Contrast Anderson’s rosy predictions with those made in the 1990s about 2020. USA Today put together a collection of these forecasts, and while some were hopeful—rising life expectancy, hydrogen-fueled cars able to operate for months on a single fill-up— the majority were not. Experts predicted the death of books, the loss of privacy, the extension of the standard retirement age to seventy, a rise in global surface temperatures, and heart disease and depression replacing lower respiratory infections and diarrheal diseases as the leading causes of sickness, disability, and death.

Cheery.

This premillennial gloom and doom was in keeping with the zeitgeist of Y2K. Rather than dream of a brighter future, we anticipated crises and calamities aided and abetted by new and unfamiliar technologies.

A critical reason we perceive a higher degree of chaos today is that we don’t feel up to the challenge of meeting current and future crises.

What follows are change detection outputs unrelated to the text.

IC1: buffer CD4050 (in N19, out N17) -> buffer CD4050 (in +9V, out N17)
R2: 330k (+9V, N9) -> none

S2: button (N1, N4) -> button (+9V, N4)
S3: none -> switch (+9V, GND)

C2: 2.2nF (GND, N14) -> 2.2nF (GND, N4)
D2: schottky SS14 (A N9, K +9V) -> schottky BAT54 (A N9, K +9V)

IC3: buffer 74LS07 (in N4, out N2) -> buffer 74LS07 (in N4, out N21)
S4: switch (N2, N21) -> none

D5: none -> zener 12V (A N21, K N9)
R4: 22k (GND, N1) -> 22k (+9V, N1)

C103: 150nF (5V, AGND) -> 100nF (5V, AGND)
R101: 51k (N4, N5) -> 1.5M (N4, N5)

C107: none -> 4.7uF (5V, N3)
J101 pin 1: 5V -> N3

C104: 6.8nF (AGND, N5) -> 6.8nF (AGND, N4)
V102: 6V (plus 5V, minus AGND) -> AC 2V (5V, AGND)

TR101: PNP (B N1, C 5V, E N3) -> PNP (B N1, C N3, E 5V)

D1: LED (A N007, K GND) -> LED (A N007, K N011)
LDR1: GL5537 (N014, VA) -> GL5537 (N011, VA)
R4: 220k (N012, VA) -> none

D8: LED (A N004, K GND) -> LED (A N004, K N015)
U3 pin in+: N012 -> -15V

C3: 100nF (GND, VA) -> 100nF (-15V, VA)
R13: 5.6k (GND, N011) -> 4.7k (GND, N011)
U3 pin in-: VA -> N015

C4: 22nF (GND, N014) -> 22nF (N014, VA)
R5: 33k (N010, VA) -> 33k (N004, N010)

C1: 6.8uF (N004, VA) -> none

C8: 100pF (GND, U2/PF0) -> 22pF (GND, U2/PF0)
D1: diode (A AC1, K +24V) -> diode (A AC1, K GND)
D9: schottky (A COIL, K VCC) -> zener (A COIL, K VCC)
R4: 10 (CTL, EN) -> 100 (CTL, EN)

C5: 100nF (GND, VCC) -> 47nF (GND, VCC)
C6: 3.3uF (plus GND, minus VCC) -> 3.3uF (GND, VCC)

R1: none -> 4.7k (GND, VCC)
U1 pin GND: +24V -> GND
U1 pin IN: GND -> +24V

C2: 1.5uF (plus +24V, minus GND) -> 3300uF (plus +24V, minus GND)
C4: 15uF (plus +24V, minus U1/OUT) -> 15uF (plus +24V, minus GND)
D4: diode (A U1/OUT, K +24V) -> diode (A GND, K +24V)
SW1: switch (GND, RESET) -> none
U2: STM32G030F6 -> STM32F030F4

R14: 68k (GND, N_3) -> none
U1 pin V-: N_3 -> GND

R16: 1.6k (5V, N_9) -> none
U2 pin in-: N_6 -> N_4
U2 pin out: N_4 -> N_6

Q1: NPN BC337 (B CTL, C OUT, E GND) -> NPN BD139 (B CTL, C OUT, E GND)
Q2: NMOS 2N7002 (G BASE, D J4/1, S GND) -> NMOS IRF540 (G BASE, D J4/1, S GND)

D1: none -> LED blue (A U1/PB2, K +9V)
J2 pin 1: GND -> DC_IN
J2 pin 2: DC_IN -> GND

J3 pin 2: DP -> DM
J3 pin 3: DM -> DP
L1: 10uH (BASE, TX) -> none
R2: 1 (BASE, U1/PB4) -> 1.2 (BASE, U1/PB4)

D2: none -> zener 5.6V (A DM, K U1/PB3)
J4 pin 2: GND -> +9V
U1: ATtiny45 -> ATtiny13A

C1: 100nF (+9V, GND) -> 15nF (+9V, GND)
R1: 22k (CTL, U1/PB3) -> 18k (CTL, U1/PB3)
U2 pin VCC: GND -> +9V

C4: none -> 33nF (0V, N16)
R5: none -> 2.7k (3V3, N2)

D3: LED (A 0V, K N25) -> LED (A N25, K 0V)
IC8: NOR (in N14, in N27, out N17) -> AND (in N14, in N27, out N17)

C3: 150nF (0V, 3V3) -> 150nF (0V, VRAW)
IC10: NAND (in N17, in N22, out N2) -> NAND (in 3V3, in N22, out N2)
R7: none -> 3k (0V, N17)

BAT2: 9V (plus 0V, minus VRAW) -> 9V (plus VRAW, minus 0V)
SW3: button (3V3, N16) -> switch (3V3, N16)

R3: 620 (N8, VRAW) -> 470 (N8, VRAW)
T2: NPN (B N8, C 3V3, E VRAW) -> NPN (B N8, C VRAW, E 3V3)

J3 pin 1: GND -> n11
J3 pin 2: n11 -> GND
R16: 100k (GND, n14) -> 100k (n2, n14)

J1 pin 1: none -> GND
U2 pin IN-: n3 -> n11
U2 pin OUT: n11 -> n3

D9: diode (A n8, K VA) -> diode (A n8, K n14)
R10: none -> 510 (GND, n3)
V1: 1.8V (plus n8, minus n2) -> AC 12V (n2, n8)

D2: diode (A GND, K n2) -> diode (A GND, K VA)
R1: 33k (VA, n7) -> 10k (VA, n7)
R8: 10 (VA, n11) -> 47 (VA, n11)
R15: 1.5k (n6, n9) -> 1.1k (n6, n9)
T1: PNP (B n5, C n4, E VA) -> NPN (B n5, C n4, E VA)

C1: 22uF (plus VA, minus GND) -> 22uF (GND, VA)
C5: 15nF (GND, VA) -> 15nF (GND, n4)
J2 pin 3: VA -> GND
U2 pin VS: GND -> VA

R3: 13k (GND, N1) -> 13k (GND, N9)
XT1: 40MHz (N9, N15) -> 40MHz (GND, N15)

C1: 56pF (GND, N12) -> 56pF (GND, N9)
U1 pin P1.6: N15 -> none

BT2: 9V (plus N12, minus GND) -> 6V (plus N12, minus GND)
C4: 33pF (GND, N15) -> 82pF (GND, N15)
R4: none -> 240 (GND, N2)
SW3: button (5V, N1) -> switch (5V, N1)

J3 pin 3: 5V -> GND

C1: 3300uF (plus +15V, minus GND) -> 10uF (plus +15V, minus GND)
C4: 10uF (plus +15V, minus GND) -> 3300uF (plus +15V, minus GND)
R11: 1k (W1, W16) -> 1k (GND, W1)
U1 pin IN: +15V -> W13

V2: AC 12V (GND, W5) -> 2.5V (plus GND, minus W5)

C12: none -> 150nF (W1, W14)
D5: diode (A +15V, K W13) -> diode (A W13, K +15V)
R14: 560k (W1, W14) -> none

When we’re unable to draw strength from a belief in a better tomorrow, how can we find the fortitude to manage existential challenges? What is the point in fighting for change when we have little to no hope that it will make a difference?

This pervasive sense of pessimism is new. To a worrying degree, we wallow in uncertainty and fear—taking tentative steps in what we think might be a better direction but without the drive that comes from confidence. How can we fix this?

One thing we can count on by 2038: intensified and systematic efforts to instill in the younger generation the critical-thinking skills, agility, and resilience that will enable them to discern and combat misinformation and jump from crisis to crisis without succumbing to anxiety or depression. Already, we are seeing programs emerging for use in classrooms and at home. GoZen! offers tools to help parents “raise resilient, happy, inspired, thriving children.” Road to Resilience, launched by the Mayo Clinic in 2020, is a six-week virtual program to help youth combat the effects of adverse childhood experiences. Also in 2020, Janet Borland, an assistant professor at the University of Hong Kong, published Earthquake Children, a book that considers how the aftermath of the Great Kanto Earthquake in 1923 helped to build modern Japan’s infrastructure of resilience and its people’s ability to maintain composure in times of emergency.

We will also see simplicity and “happy time” emerge as luxury items as people seek to escape the chaos. Think: new variations on sensory-deprivation tanks, in-home salt therapy rooms, and sound-healing spas in suburban strip malls. How much would you be willing to pay to leave the chaos behind for sixty minutes?